If you need to do a non-outer merge, you should use the merge_wo_duplicates method, which is what provides outer_merge’s automatic hole-filling behavior.

See kf_lib_data_ingest.common.pandas_utils for details.

Optional - Return more than 1 DataFrame

Sometimes it isn’t possible to cleanly merge all of your extracted data into one monolithic DataFrame.

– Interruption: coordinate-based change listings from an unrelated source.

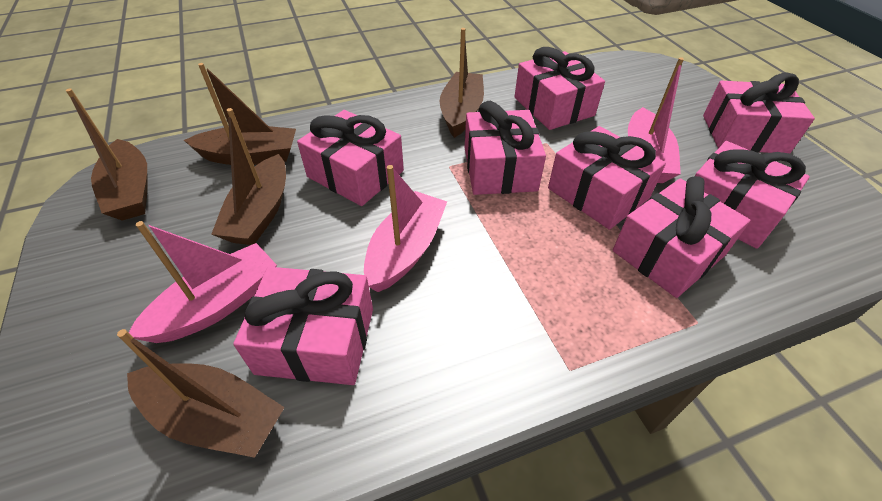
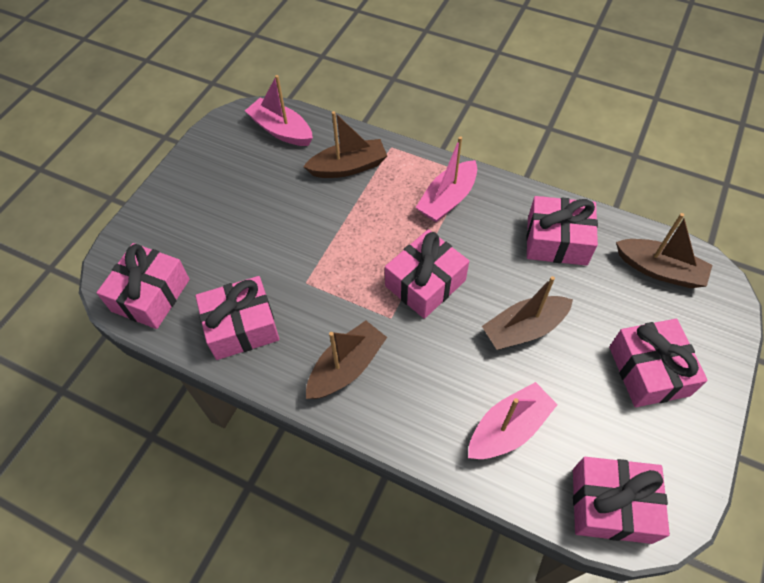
brown boat: 5 -> 4
pink gift: 8 -> 6

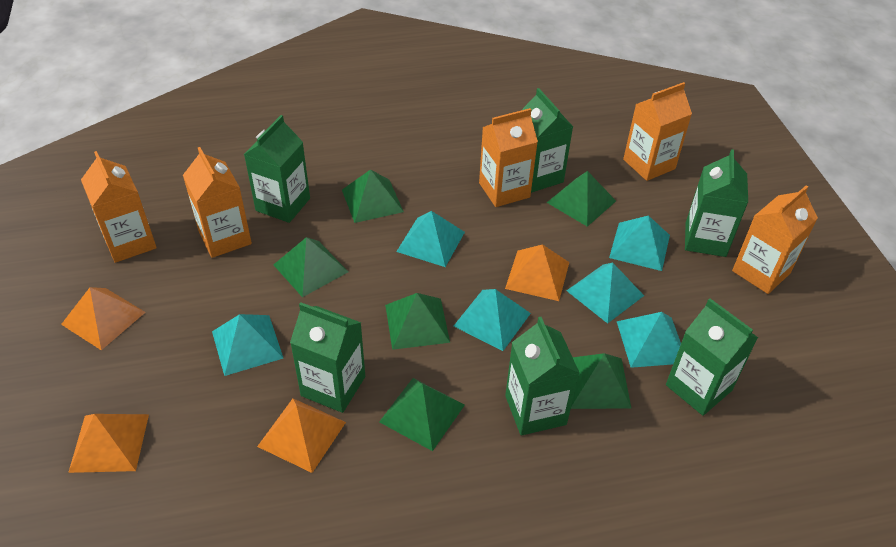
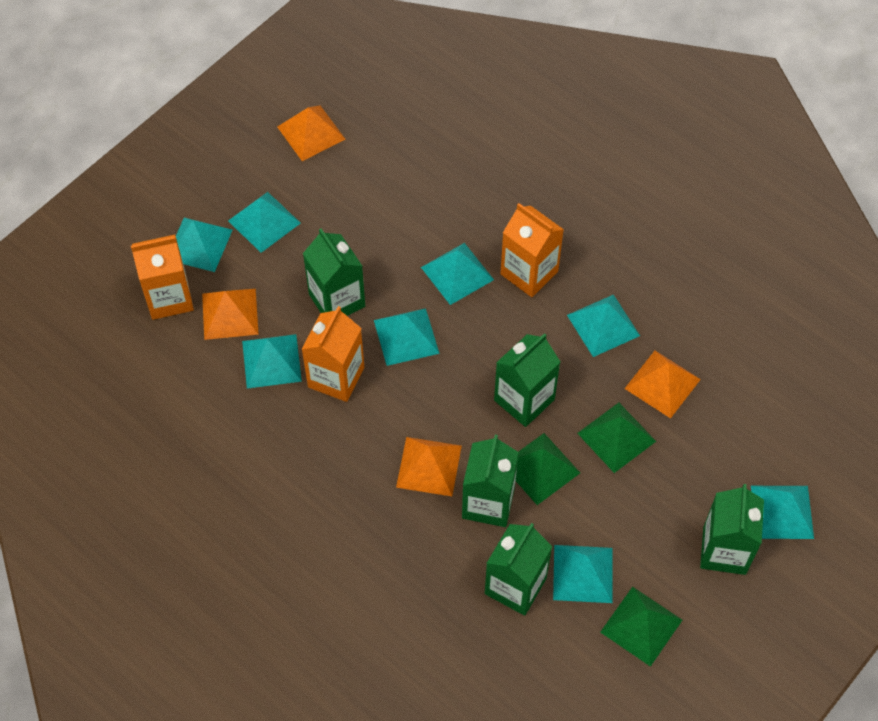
green carton: 6 -> 5
green pyramid: 6 -> 3
orange carton: 5 -> 3
turquoise pyramid: 6 -> 8

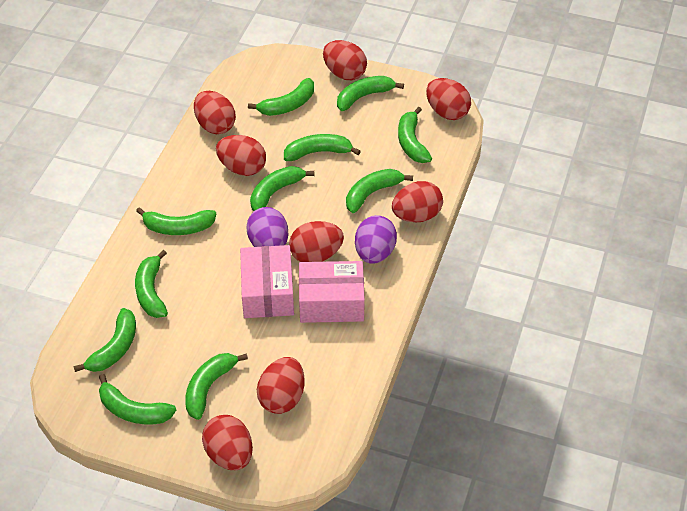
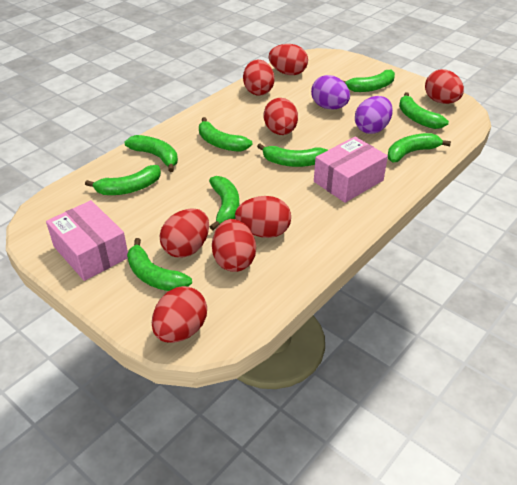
green banana: 11 -> 9

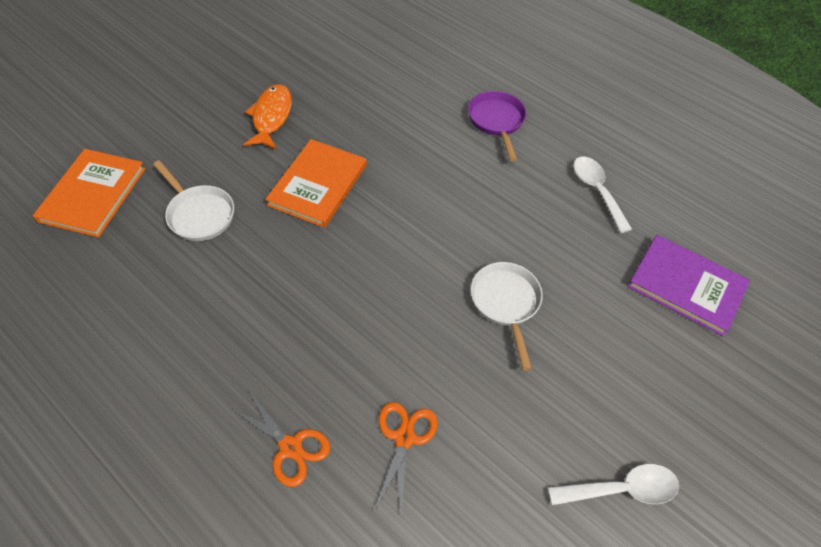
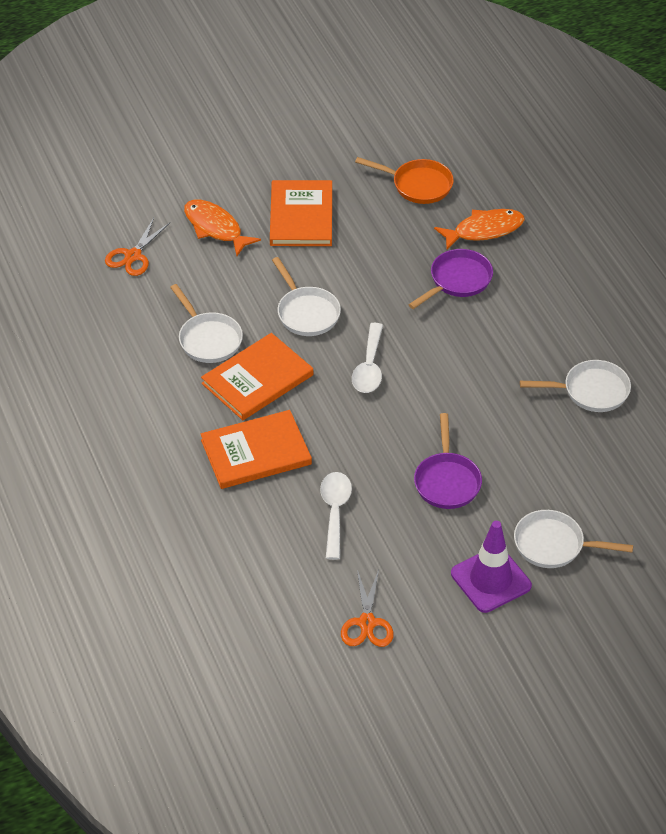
orange book: 2 -> 3
orange fish: 1 -> 2
orange pan: 0 -> 1
purple book: 1 -> 0
purple pan: 1 -> 2
purple traffic cone: 0 -> 1
white pan: 2 -> 4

In this case, you might merge subsets of your data into less-than-everything DataFrames which you only use to build instances of particular target concepts.

You can do this by setting a key in the transform function’s output dict specifically named after a particular target concept, with its value set to the DataFrame containing the data to build instances of that target concept.

Note

To further understand this, read: What the Load Stage Expects

For example:

from kf_lib_data_ingest.common.concept_schema import CONCEPT
# Use these merge funcs, not pandas.merge
from kf_lib_data_ingest.common.pandas_utils import (
    merge_wo_duplicates,
    outer_merge
)
from kf_lib_data_ingest.config import DEFAULT_KEY


def transform_function(mapped_df_dict):
    clinical_df = mapped_df_dict['extract_config.py']
    family_and_phenotype_df = mapped_df_dict['family_and_phenotype.py']
    merged = outer_merge(
        clinical_df,
        family_and_phenotype_df,
        on=CONCEPT.PARTICIPANT.ID,
        with_merge_detail_dfs=False
    )

    family_relationship_df = mapped_df_dict['pedigree_to_fam_rels.py']

    return {
        'family_relationship': family_relationship_df,
        DEFAULT_KEY: merged
    }

This transform stage output signals to use the family_relationship_df DataFrame to build instances of family_relationship and the merged DataFrame to build instances of all the other target concepts (e.g. participant, biospecimen, genomic_file)

Test Your Package

If you run your ingest package now with kidsfirst test and everything goes well, your log should indicate that the transform function was applied and that the GuidedTransformStage began and ended.